In the late 1970s and 1980s, she was widely known in Eastern Europe for her alleged abilities of clairvoyance and precognition. Zheni Kostadinova claimed in 1997 that millions of people believed she possessed paranormal abilities.

Life 
Vanga was born on 3 October 1911 to Pando Surchev (7 May 1873 – 8 November 1940) and Paraskeva Surcheva in Strumica. She was a premature baby who suffered from health complications. In accordance with local tradition, the baby was not given a name until she was deemed likely to survive. When the baby first cried out, a midwife went into the street and asked a stranger for a name. The stranger proposed Andromaha (Andromache), but this was rejected for being "too Greek" during a period of anti-Hellenic sentiment within Macedonian Bulgarian society. Another stranger's proposal was a Greek name, which was adapted to the Bulgarian version: Vangelia. According to the Bucharest treaty (1913), Strumica was ceded to Bulgaria. 
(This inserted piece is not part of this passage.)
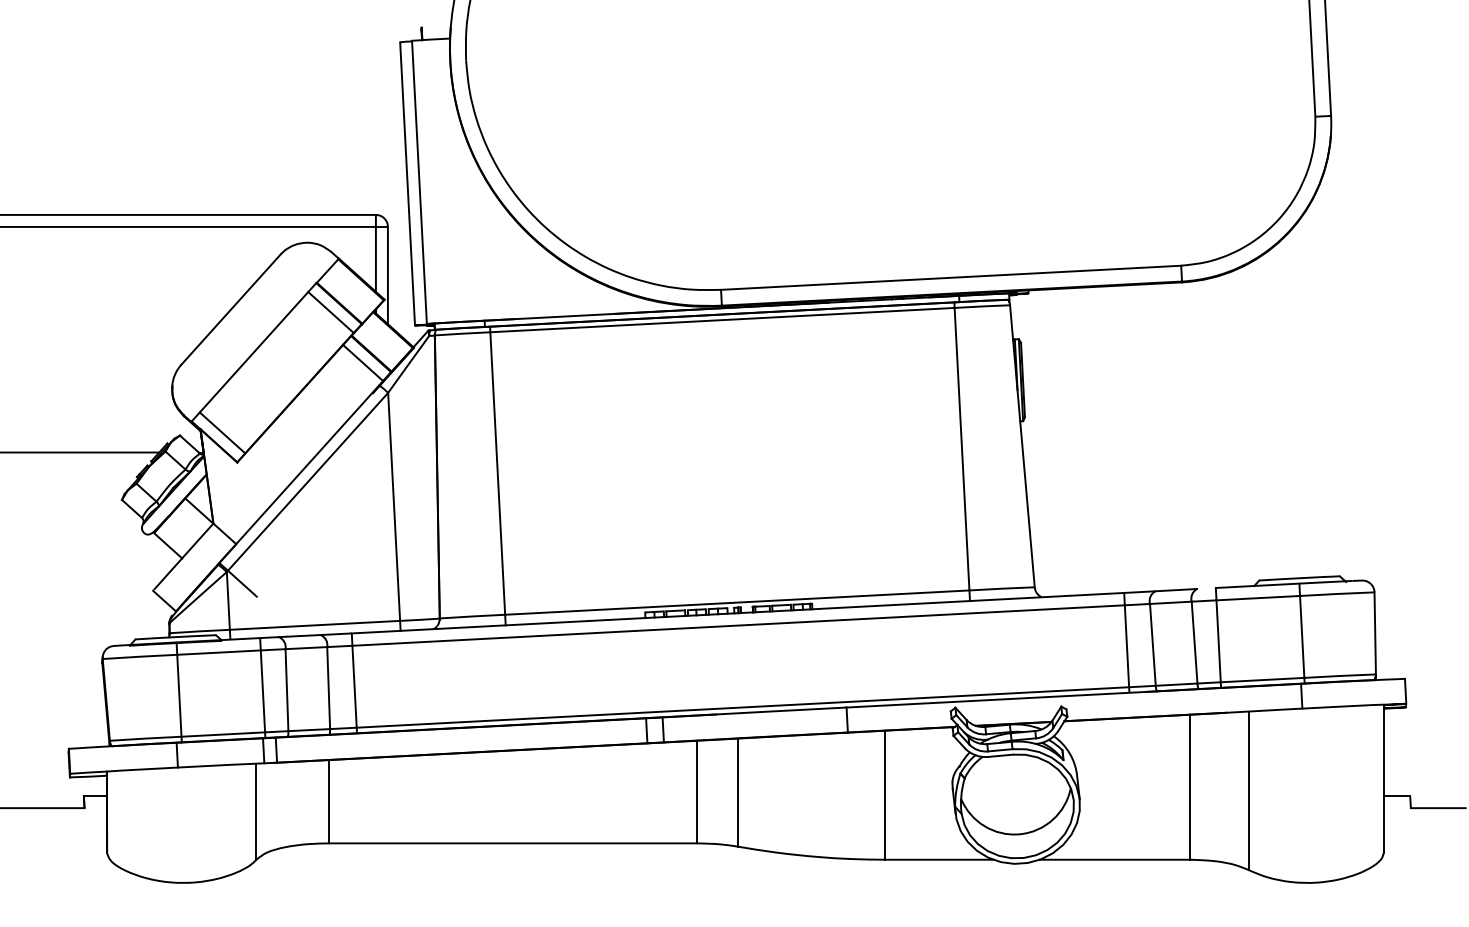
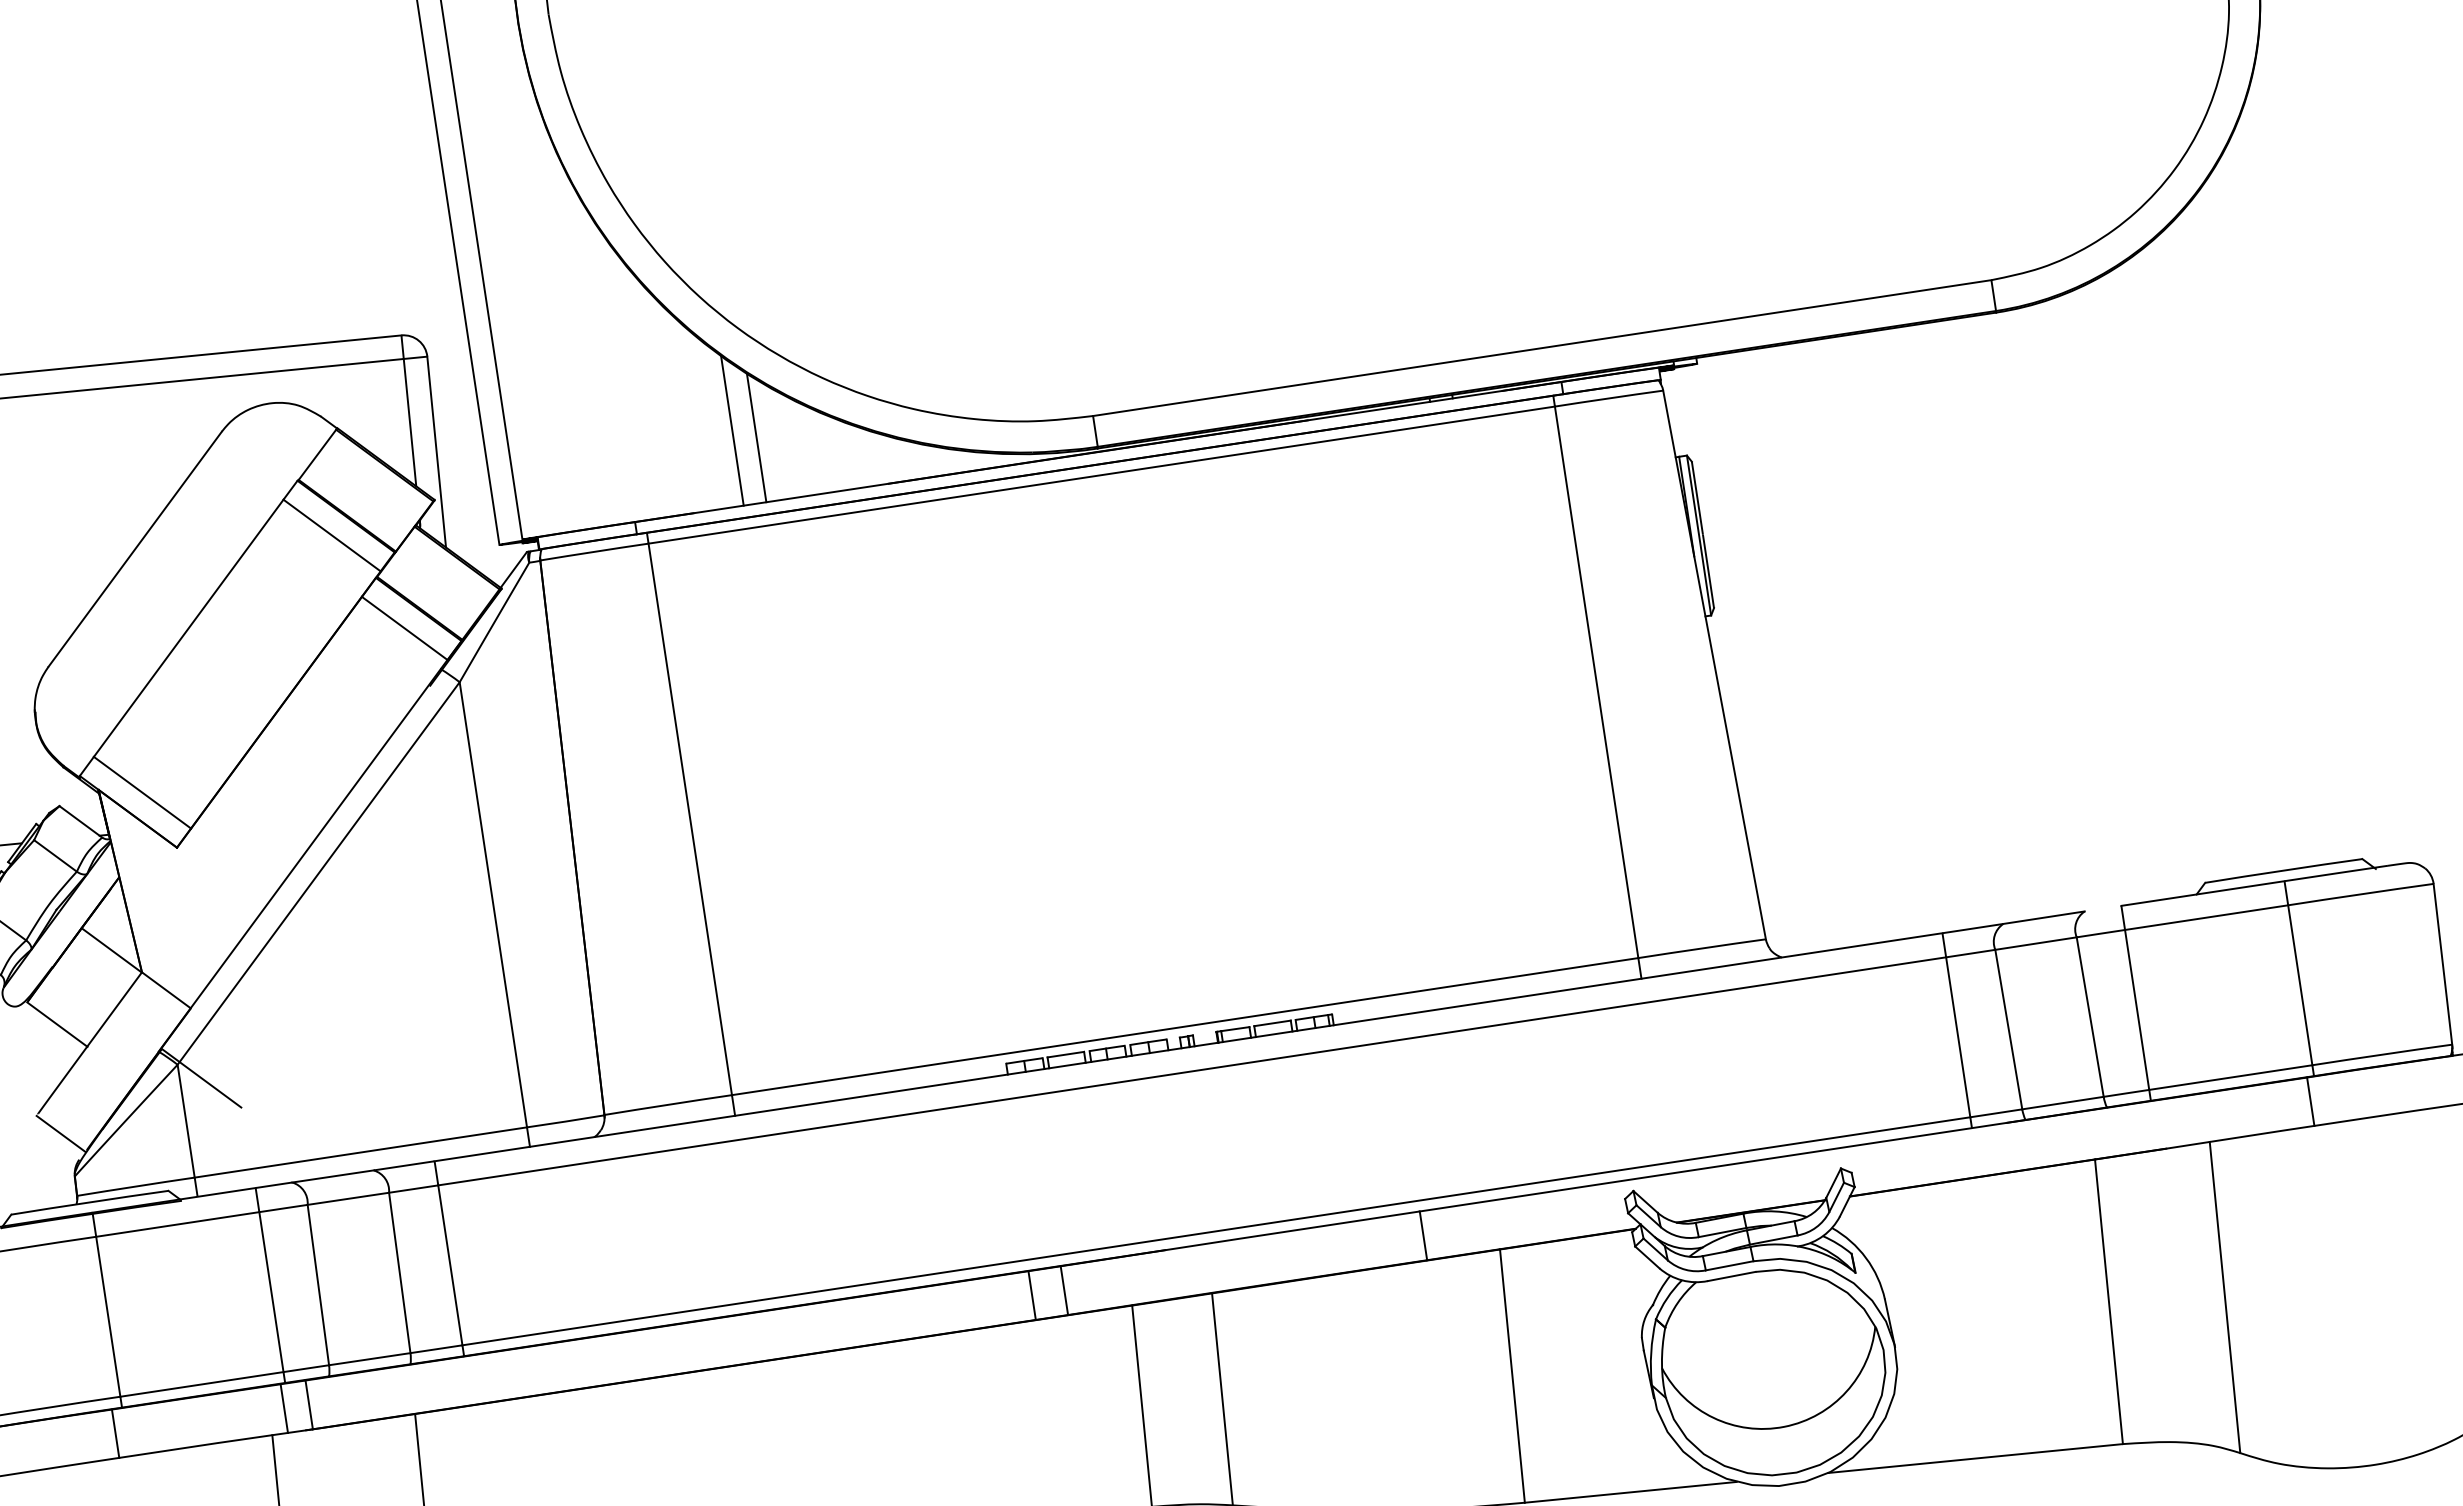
line: (538, 279) -> (732, 430), added
line: (549, 284) -> (755, 438), added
During her childhood, her father was an Internal Macedonian Revolutionary Organization activist, conscripted into the Bulgarian Army during World War I, and her mother died soon after. This left Vanga dependent on the care and charity of neighbours and close family friends for much of her youth. After the war, Strumica was ceded to the Kingdom of Serbs, Croats and Slovenes (i.e., Yugoslavia). Yugoslav authorities arrested her father because of his pro-Bulgarian activity. They confiscated all his property and the family fell into poverty for many years. Vanga was considered intelligent for her age. Her inclinations started to show up when she herself thought out games and loved playing "healing"—she prescribed some herbs to her friends, who pretended to be ill. Her father, being a widower, eventually remarried, thus providing a stepmother to his daughter.

According to her own testimony, a turning point in her life occurred when a 'tornado' allegedly lifted her into the air and threw her into a nearby field. She was found after a long search. Witnesses described her as very frightened, and her eyes were covered with sand and dust; she was unable to open them because of the pain. There was money only for a partial operation to heal the injuries she had sustained. This resulted in a gradual loss of sight.

In 1925, Vanga was taken to a school for the blind in the city of Zemun, in the Kingdom of Serbs, Croats and Slovenes, where she spent three years and was taught to read Braille, play the piano, knit, cook, and clean. After the death of her stepmother, she returned home to take care of her younger siblings. The family lived in poverty. 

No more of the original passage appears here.